Na África do Sul, o novo líder do Congresso Nacional Africano (ANC), Cyril Ramaphosa, prometeu, este sábado (13.01), "restaurar a credibilidade” do partido após uma série de escândalos envolvendo o Presidente, e ex-líder do ANC, Jacob Zuma.

No encontro que marcou os 106 anos de fundação do ANC, Ramaphosa disse que "o movimento está profundamente dividido por facções, amarras, corrupção e concorrências por recursos".

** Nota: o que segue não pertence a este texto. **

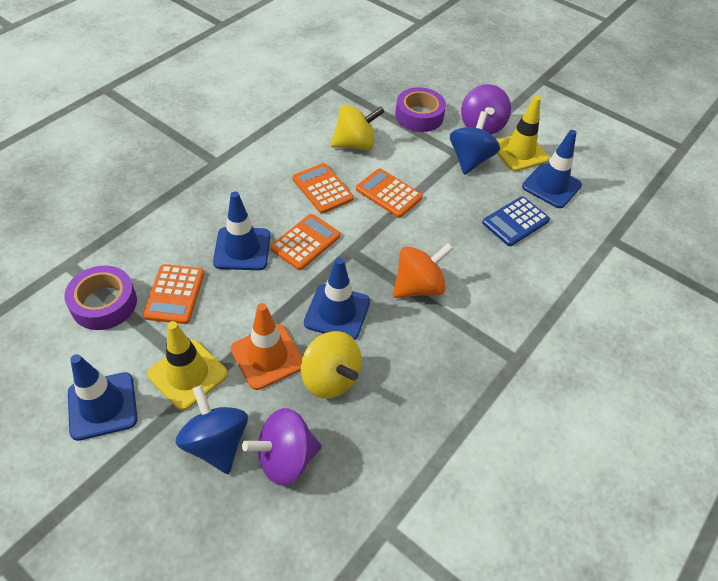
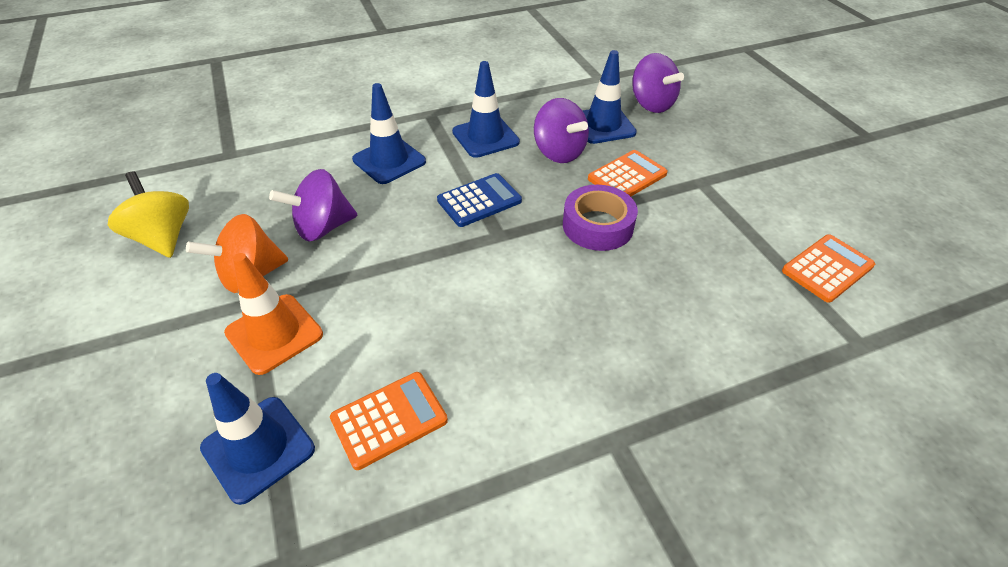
blue spinning top: 2 -> 0
orange calculator: 4 -> 3
purple spinning top: 2 -> 3
purple tape: 2 -> 1
yellow spinning top: 2 -> 1
yellow traffic cone: 2 -> 0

"Vamos confrontar a corrupção", afirmou o líder do partido do Governo, afirmando que "as investigações e o julgamento dos responsáveis [por manipular a máquina estatal em benefício próprio] receberão a máxima prioridade".

Retomada do crescimento económico

Südafrika Präsdient Jacob Zuma

Jacob Zuma abriu comissão de inquérito para investigar denúnicas de corrupção no seu Governo

Discursando na cidade de East London, Cyril Ramaphosa também disse que o Governo deve atrair investidores estrangeiros para recuperar o crescimento económico, que foi desacelerado durante os dois mandatos do atual Presidente da República.

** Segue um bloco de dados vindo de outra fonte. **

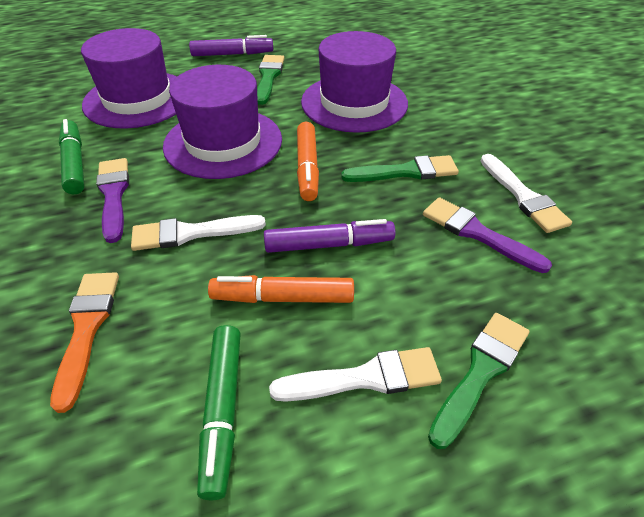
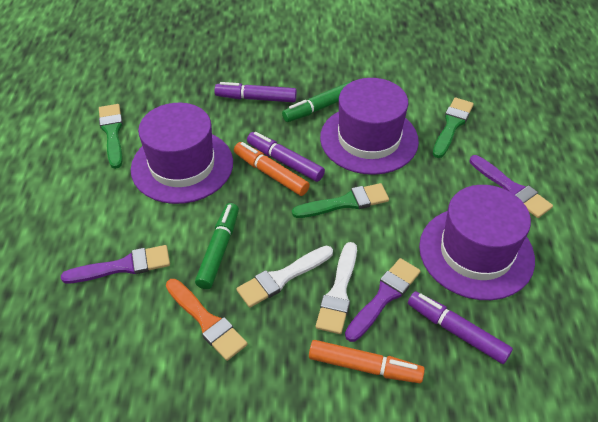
purple brush: 2 -> 3
purple marker: 2 -> 3
white brush: 3 -> 2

"A África do Sul está aberta para o investimento e vamos convidar os investidores do mundo inteiro a vir ao país e investir na nossa economia. Assim podemos criar empregos e combater a pobreza", pontuou Ramaphosa, ex-sindicalista que liderou as negociações para acabar com o domínio da minoria branca no início da década de 90 e depois se tornou um empresário multimilionário antes de retornar à política.

Comissão de inquérito

Nesta semana, Jacob Zuma, que também participava no encontro deste sábado, anunciou a criação de uma comissão de inquérito para investigar as alegações de corrupção que levaram a pedidos para a sua destituição, conforme decisão do Tribunal Constitucional sul-africano em dezembro.

Ramaphosa, que também é vice-Presidente da África do Sul, durante o encontro do ANC, agradeceu o Presidente pela decisão e disse que "a corrupção em empresas estatais e outras instituições públicas prejudicou os programas do nosso Governo no combate à pobreza e ao desemprego".

As denúncias de corrupção contra Jacob Zuma já gerou dentro do ANC pedidos para que o Presidente se afastasse do cargo, de modo que o partido possa ter melhores condições para concorrer às eleições de 2019.